The per se rule which today we reject sacrifices too much of the interests of justice. Experience favors a more flexible approach which will reflect a concern for the interests of society as well as the rights of juvenile defendants. Commonwealth v. Veltre, 492 Pa. at 243, 424 A.2d 486 (Larsen, J., Opinion is Support of Affirmance). See: Commonwealth v. Nelson, 488 Pa. 148, 411 A.2d 740 (1980) (Larsen, J., Opinion in Support of Reversal).

In overruling the per se rule of McCutchen, I would hold that a totality of circumstances analysis must be applied in determining the validity of a minor’s waiver of rights. Among the circumstances which are part of the total circumstances to be considered are the minor’s age and experience, and the juvenile’s need and opportunity to consult with an interested and informed adult.

Applying the totality of circumstances analysis to the present case, the appellee Christmas was four months shy of eighteen years of age. He had extensive experience with the criminal judicial system. Appellee had been arrested at least sixteen times previous to his arrest in this case. His record included commitments to two separate youth detention facilities as well as serving “intensive” probation. The evidence clearly demonstrates that the appellee was not a naive, inexperienced youth who suddenly found himself caught up in a legal situation which he did not understand and as a result needed the advice of an interested adult. On the contrary, appellee as a veteran arrestee and seasoned delinquent was probably in less need of the assistance of an interested adult than a first offender who happened to be born four months and one day earlier than appellee. Nonetheless, he did take advantage of the opportunity to confer with his father, an experienced police officer, before being questioned by the authorities.

*227Additionally, the evidence shows that appellee’s physical condition was normal and no one struck or beat him. There were no threats or promises made and appellee was not subjected to psychological abuse. His reasonable requests were granted such as use of the toilet facilities when the need arose. Further, during the span when appellee was informed of his rights and waived them, and while giving his statement, appellee’s father was ever present.

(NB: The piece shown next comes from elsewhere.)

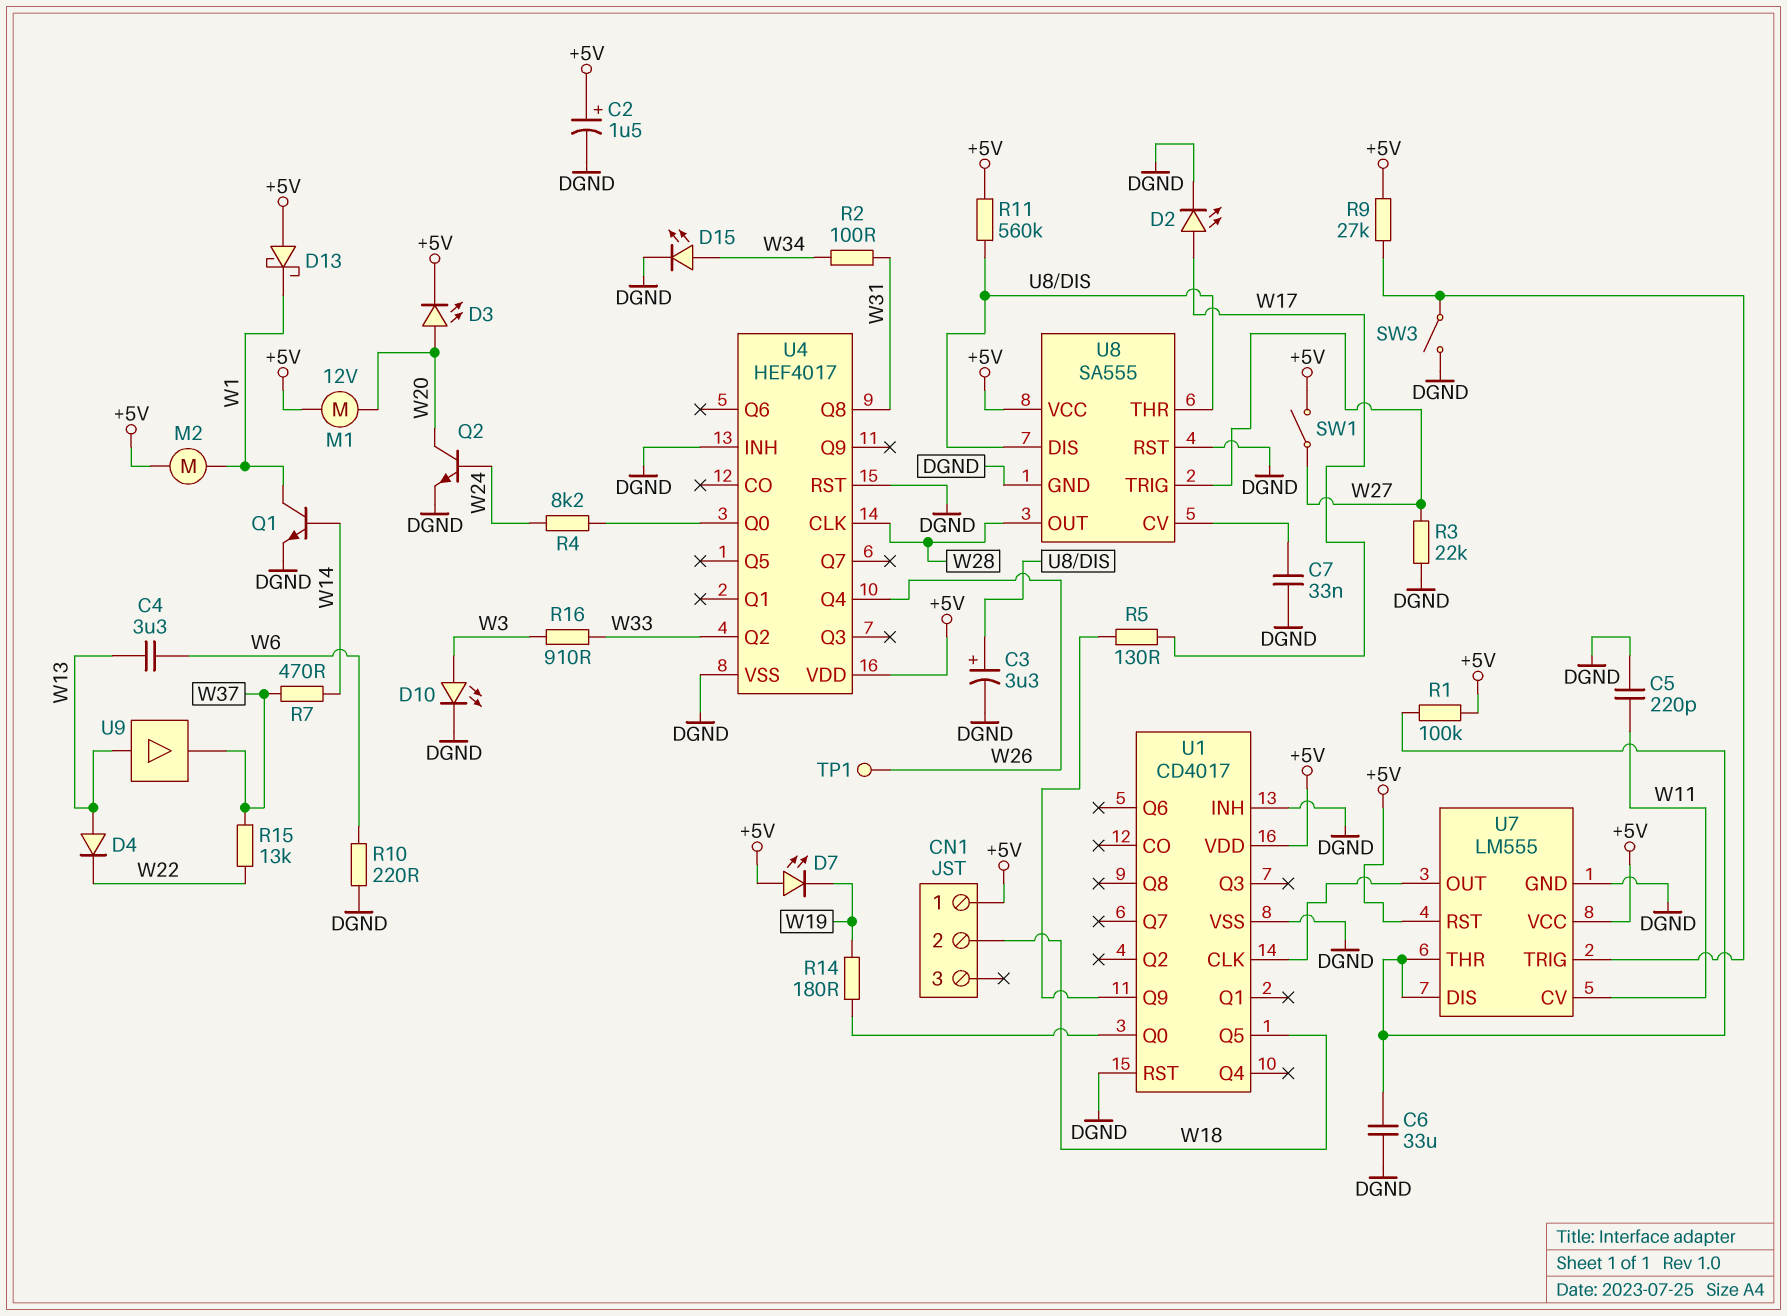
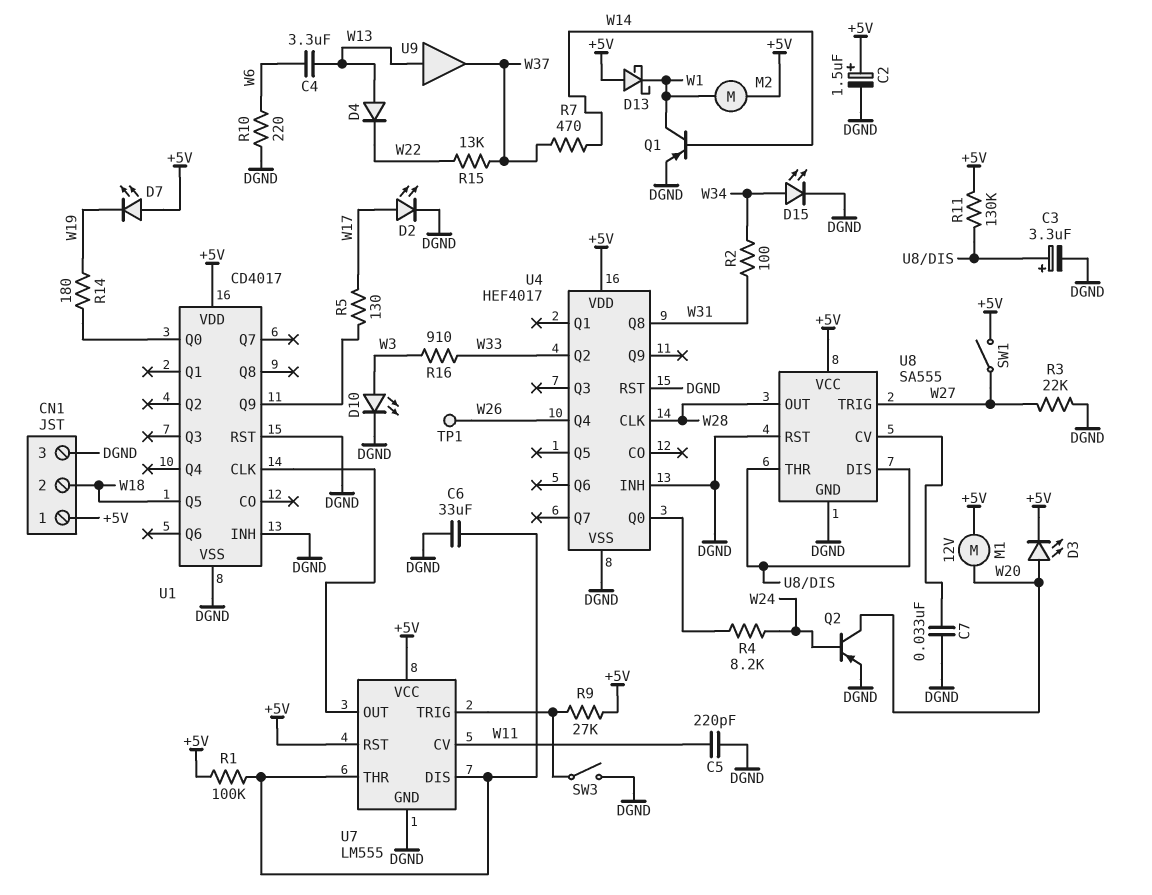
CN1 pin 3: none -> DGND
Q1: NPN (B W14, C W1, E DGND) -> PNP (B W14, C W1, E DGND)
Q2: NPN (B W24, C W20, E DGND) -> PNP (B W24, C W20, E DGND)
R11: 560k (+5V, U8/DIS) -> 130k (+5V, U8/DIS)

In applying the totality of circumstances test to the evidence in this case, it is apparent that the appellee knowingly and willingly waived his rights to stand silent, and to the assistance of counsel, and freely gave the statement introduced against him.

I, therefore, concur with the majority in reversing the order of the Superior Court and reinstating the judgment of sentence.

McDERMOTT, j., joins in this concurring opinion.